Weekly King World News Interviews

This week King World News interviews John Embry, Jim Sinclair, Rob McEwen & Jim Rickards.  Great conversations on Gold/Silver, Bonds, QEIII, Economic fundamentals and the Dollar.  QE continuance is a major factor of unrest in the currencies, getting these experts thesis as to why QE will continue is invaluable information.  Jim Rickards gives a "Must Listen" interview about QE and how it can actually sustain itself now without requiring more QE beyond June (thus creating stealth QE).

John Embry - Discusses how the paper market for Gold has always dominated the physical buying, but now he sees the opposite happening.  John says the dollar will fall pretty far against real assets, but not sure how much vs the other currencies, mainly as the other countries will sell their currency to match the dollar as much as possible.  John believes that silver and gold are being sourced out of the ETF's when it gets in a pinch on supply.  John points out that central bankers are clearly buyers of gold and silver as well as China as importation into China of gold and silver has risen.  Great information from John on Gold/Silver and the dollar.

Jim Sinclair - Says gold will trade at 1500/1650 and the violence in gold and silver will continue if not rise.
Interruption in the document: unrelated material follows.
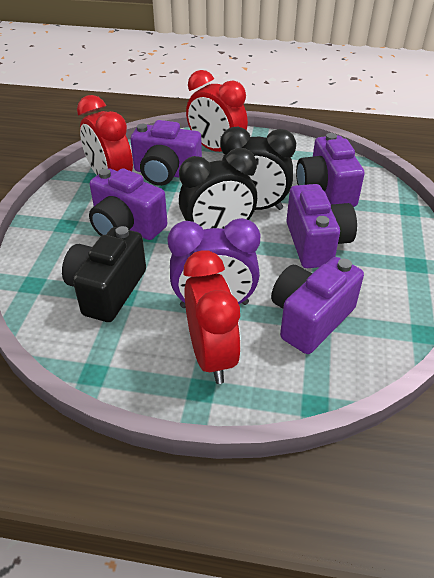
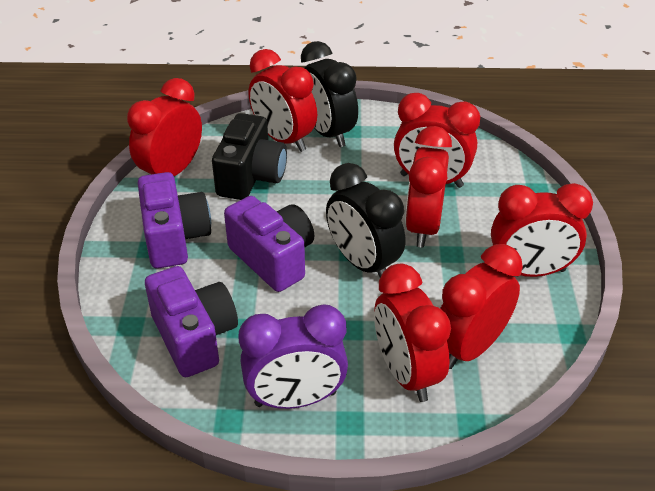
purple camera: 5 -> 3
red clock: 3 -> 7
Jim believes that the underlying fundamentals in Gold has never been stronger as market fundamentals are extremely weak.  He believes QEIII, QEIV and so on will happen because we don't have much choice.  Jim believes that the dollar and long bond market are tied together, nobody wants to buy our bonds and the dollar is going to be wild but mostly to the downside.  Jim says QEIII will happen because the recovery is too weak and the termination of QE would cause the equity markets to take a dive and that our future is to become a banana republic.  Jim comments on Bill Gross' comments on bonds and says the only buyer of U.S. Bonds will be the FED through QE.  Jim says that derivatives will eventually destroy our economy as it has done so much damage to date.  Great information from Jim on the economy, metals, unrest and equities.  

Rob McEwen - Discusses the cavalier attitude about risk in their wealth/investments, as there seems to be a belief that the Government will make it all good.   Rob talks about how the world is recognizing that the dollar is weakening and not seen as a safe haven, but some still have an a belief that it can not totally debase.  Rob says that market for gold is still only around 2-3% and if it doubles or triples it will cause the price of those metals to go a lot higher.  He mentions how the Chinese government was advising their citizens to take their U.S. Dollar holdings and put them into Gold and Silver.  Rob provides additional information on Gold miners (Major and Minor) as well as current discoveries.

Jim Rickards - Discusses QE and how it must continue on after June, yet the FED is saying it won't continue beyond June 30th.  Jim says that stock prices have been held up by QE and if we were to remove it then the stock market would crash.  Jim says the official stance by the FED for now that they will continue.  Jim points out that the FED deals in STOCKS (the size of the balance sheet) and FLOWS
(the incremental purchases under QE).  Jim says "The FED's balance sheet is so large that the stock is slow large that it has become the flow".  This is an interesting statement as he goes on to point out that the FED could stop QE in June and as its securities start maturing, they could take this money and continue to pump the economy (or monetize) with it, thereby creating perpetual QE.  The FED's definition of QE is expanding the balance sheet, Jim thinks they have expanded it so much that they can keep QE going without expanding the balance sheet anymore, just by using the proceeds of the maturing securities.  Jim goes on with an example of how this would be done, thus creating stealth QE and misleading the people.  This is must listen information from Jim, I encourage you to listen to it in its entirety.